La temporada de frío llegó y con ella las mantas, las películas y las infusiones humeantes. Esta postal podría parecer idílica sino fuera porque muchas veces dejamos la taza sobre la mesa mientras scrolleamos las redes sociales y, al querer tomar nuestro café, la bebida ya se encuentra helada.

Una opción para poder disfrutar de las infusiones calientes en el momento deseado es adquirir un vaso térmico. Si bien en todos los casos el objetivo de estos recipientes es el mismo (mantener las bebidas frías o calientes por un tiempo determinado), existen en el mercado una gran variedad para elegir.

"Un vaso térmico está conformado generalmente por dos recipientes. El envase en el que se almacena la bebida está fabricado con vidrio y un revestimiento de algún tipo de material que no sea buen conductor del calor. Por su parte, el recipiente exterior, en la mayoría de los casos, está hecho de acero inoxidable o de un metal lo suficientemente resistente para gozar de una larga durabilidad", detallan en el blog Tu amigo en la cocina.

"La tecnología utilizada en los vasos térmicos para llevar café o cualquier otro tipo de bebida, funciona gracias al vacío existente entre estos dos recipientes, los cuales actúan como un espejo entre sí. Éstos hacen que la temperatura de la bebida se mantenga gracias a un efecto de rebote que se genera entre dos envases, el cual permite que tanto el frío como el calor puedan conservarse por más tiempo en el interior de los vasos", agregan.

El tiempo de conservación de las bebidas suele variar según la calidad y los materiales de los recipientes. Los líquidos calientes suelen mantenerse entre una y cuatro horas, mientras que los fríos pueden llegar a estar refrigerados hasta por quince.

La capacidad también cambia según el tipo de vaso que se adquiera. En el mercado se pueden conseguir recipientes de 250 ml hasta 500 ml. Según los datos estadísticos de una tienda online española, el vaso más vendido es el de 350 ml, es decir, el que tiene el tamaño de una taza de café.

La tapa

Otro de los puntos que hay que tener en cuenta a la hora de comprar un nuevo vaso térmico, es el sistema de sellado al vacío que tiene su tapa.
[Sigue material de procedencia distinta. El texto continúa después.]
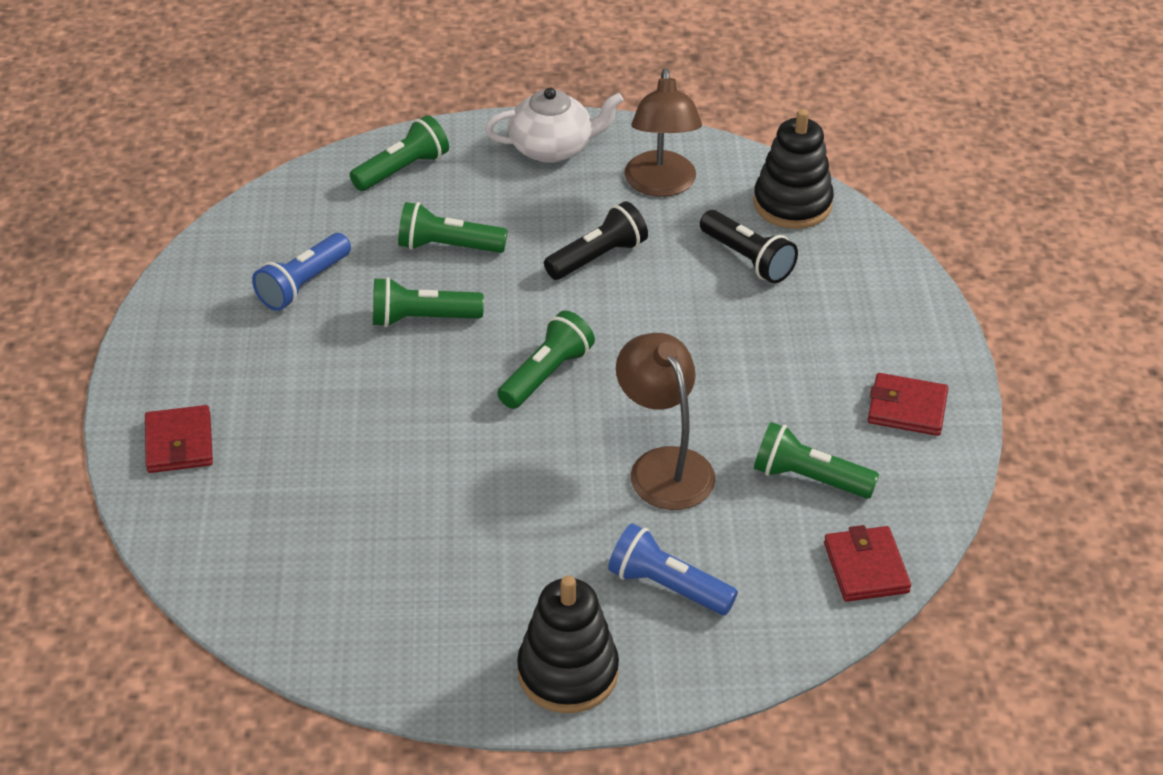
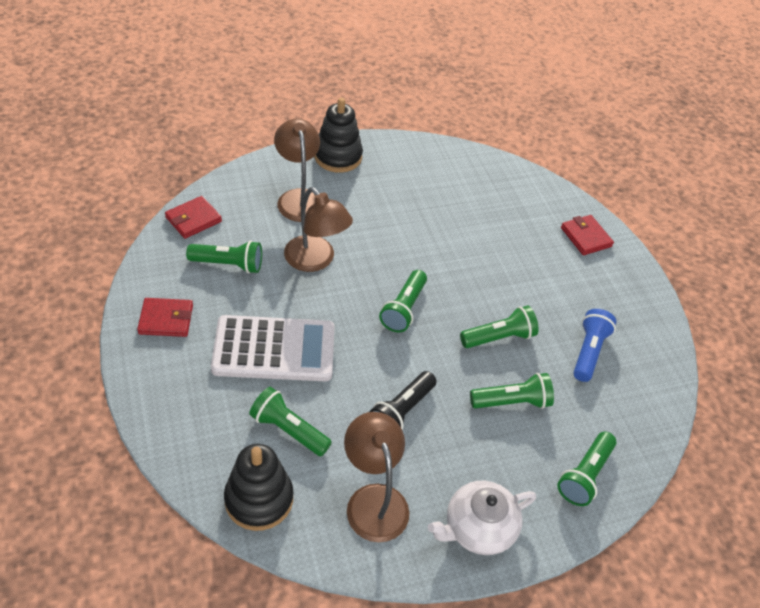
camera: 160 degrees right, 5 degrees up
(667, 586) = (299, 198): blue flashlight -> brown lamp
(747, 259) = (288, 430): black flashlight -> green flashlight
(752, 348) = (274, 350): none -> white calculator
(866, 567) = (193, 219): red wallet -> red wallet turned 75 degrees clockwise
Este detalle es muy importante ya que minimizará dolores de cabeza en el futuro, como encontrar la mochila mojada porque el vaso se abrió o descubrir que la bebida está completamente fría.
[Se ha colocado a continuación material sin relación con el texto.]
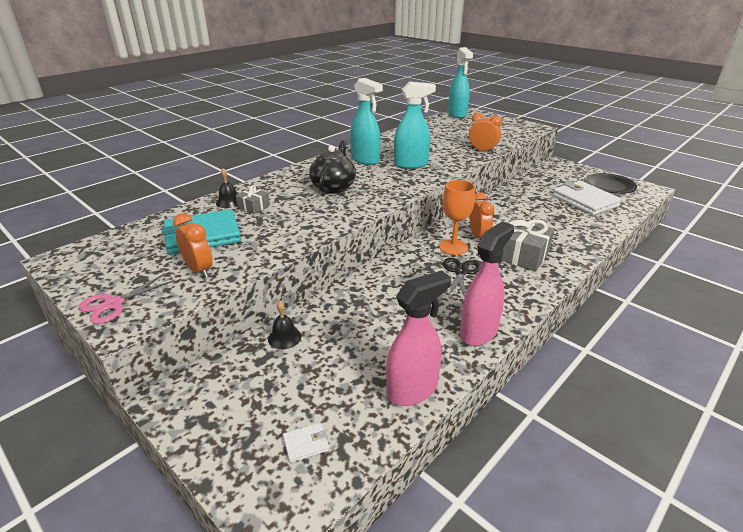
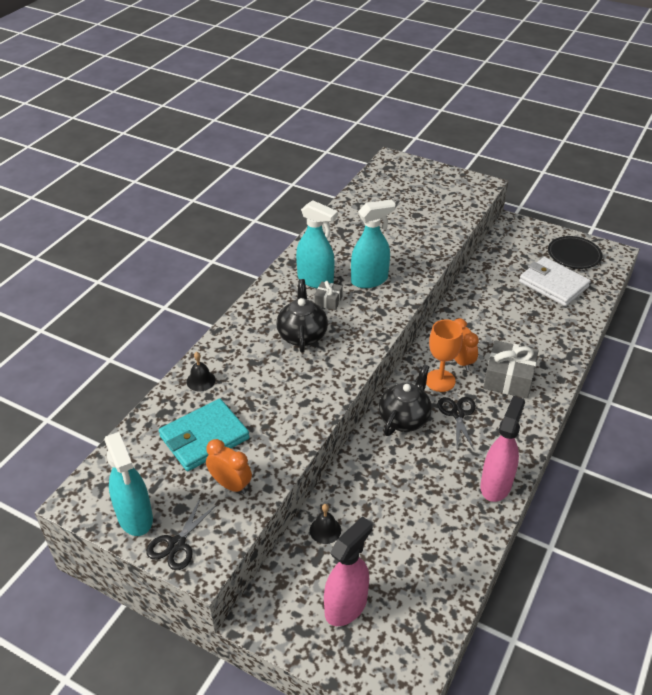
camera: 15 degrees left, 10 degrees up
(114, 304) = (177, 544): pink scissors -> black scissors
(253, 206) = (232, 383): grey gift -> grey gift (328, 301)
(306, 444) = (395, 629): white wallet -> none
(407, 267) = (404, 418): none -> black teapot
(412, 390) = (460, 558): pink spray bottle -> pink spray bottle (346, 606)
(457, 114) = (387, 170): turquoise spray bottle -> turquoise spray bottle (135, 517)
(482, 151) = (438, 241): orange clock -> none

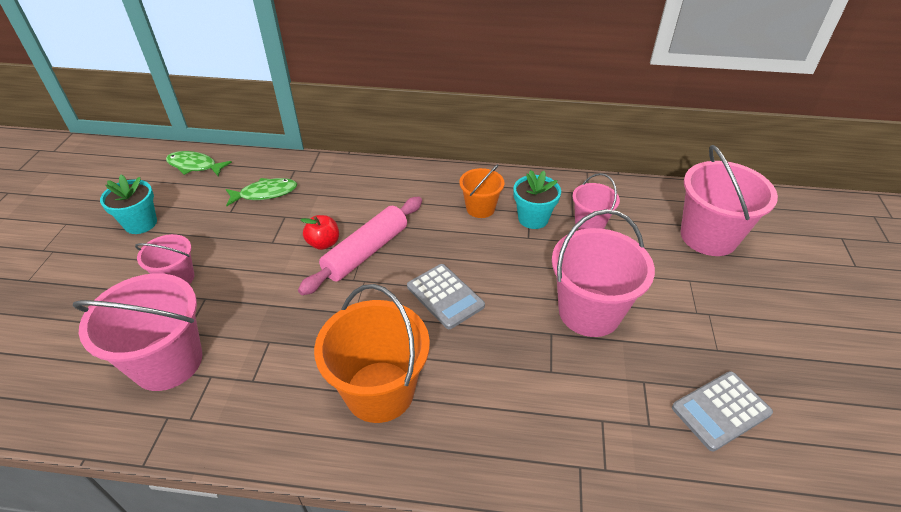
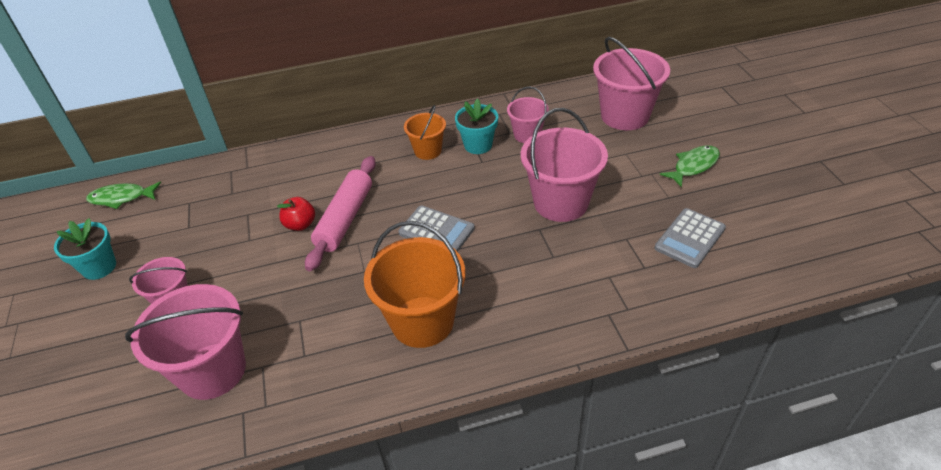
camera: 20 degrees left, 0 degrees up
(265, 193) = (214, 200): green fish -> green fish (693, 166)

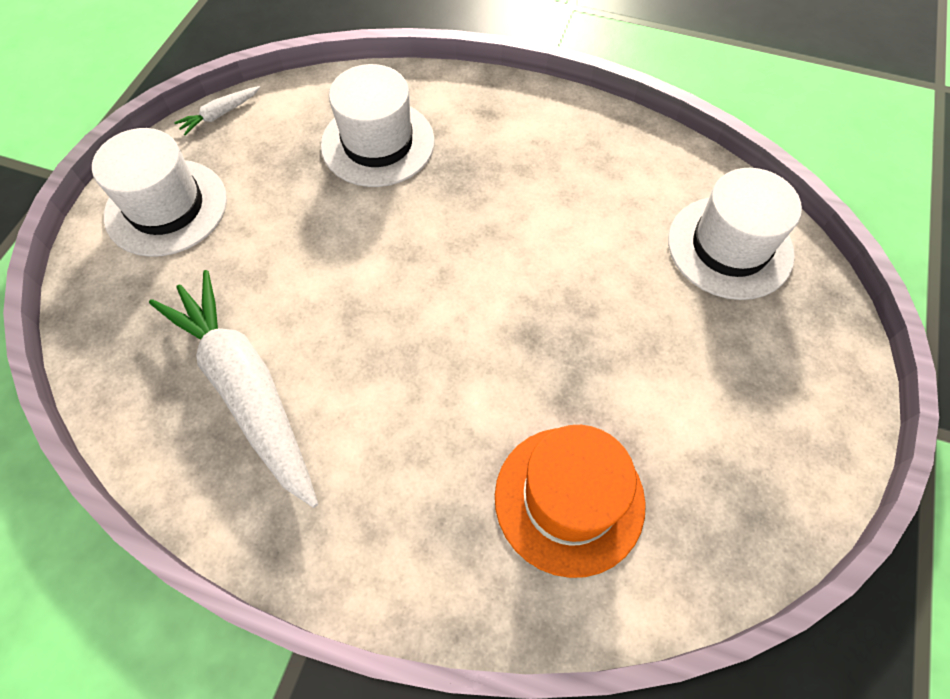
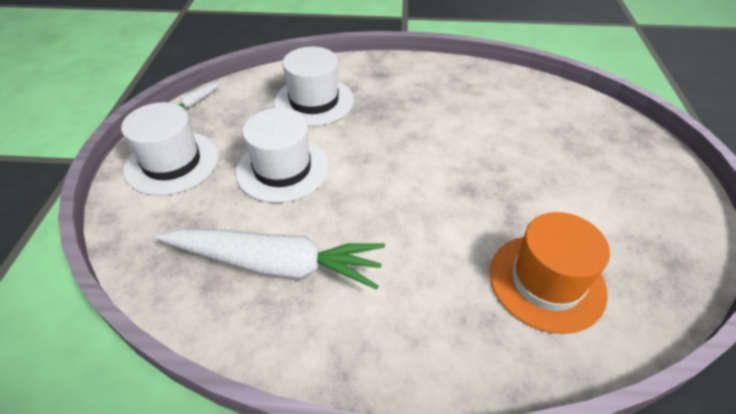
camera: 15 degrees left, 15 degrees down
(246, 389) = (276, 265): white carrot -> white carrot turned 150 degrees clockwise
(730, 247) = (567, 117): white hat -> white hat (282, 169)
Para evitar este problema, hay que cerciorarse de que la tapa del recipiente sea hermética, es decir, que no permita que el líquido se escape hacia el exterior ante los movimientos bruscos. También es recomendable que cuente con un sistema de apertura que deje al descubierto la boquilla para poder beber aunque el vaso esté tapado.
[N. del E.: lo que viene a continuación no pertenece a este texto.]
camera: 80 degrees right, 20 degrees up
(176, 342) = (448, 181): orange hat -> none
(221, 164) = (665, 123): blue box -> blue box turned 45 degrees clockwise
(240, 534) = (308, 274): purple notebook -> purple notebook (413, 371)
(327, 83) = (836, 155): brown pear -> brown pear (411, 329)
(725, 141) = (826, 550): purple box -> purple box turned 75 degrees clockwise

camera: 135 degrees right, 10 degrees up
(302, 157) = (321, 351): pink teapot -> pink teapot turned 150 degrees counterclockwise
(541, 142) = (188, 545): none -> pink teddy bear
Existen dos mecanismos creados por los fabricantes para poder abrir y cerrar los vasos: el primero es la tapa a rosca. Con ella sólo hay que dar unas vueltas para quitarla y así poder recargar el recipiente.

La segunda opción es la tapa a presión, la cual se quita haciendo fuerza hacia arriba, sin necesidad de darle vueltas. La desventaja de este mecanismo es que, con el tiempo y la fricción, los materiales pueden gastarse y esto podría afectar su capacidad de aislamiento térmico.

El material

Es otro de los detalles que hay que tener en cuenta a la hora de examinar las tapas ya que, según sugieren en la guía Digitea, "debe ser resistente al calor y al frío para evitar que, por ejemplo, te quemes al abrirlo o al beber de la boquilla".

Para mejorar su funcionalidad, también se pueden elegir vasos que incluyan alrededor una goma antideslizante para evitar caídas. Otros modelos también poseen asas que permiten agarrarlos de una manera más cómoda.

Para que estos recipientes tengan una vida útil más larga, es recomendable que no sufran golpes fuertes ya que éstos podrían abollarlos y hacer que la tapa comience a gotear o que ya no conserven el calor de una forma tan efectiva. Además, para no dañarlos, es primordial averiguar previamente si dichos vasos son aptos para ser colocados en el microondas o para ser lavados en el lavavajillas.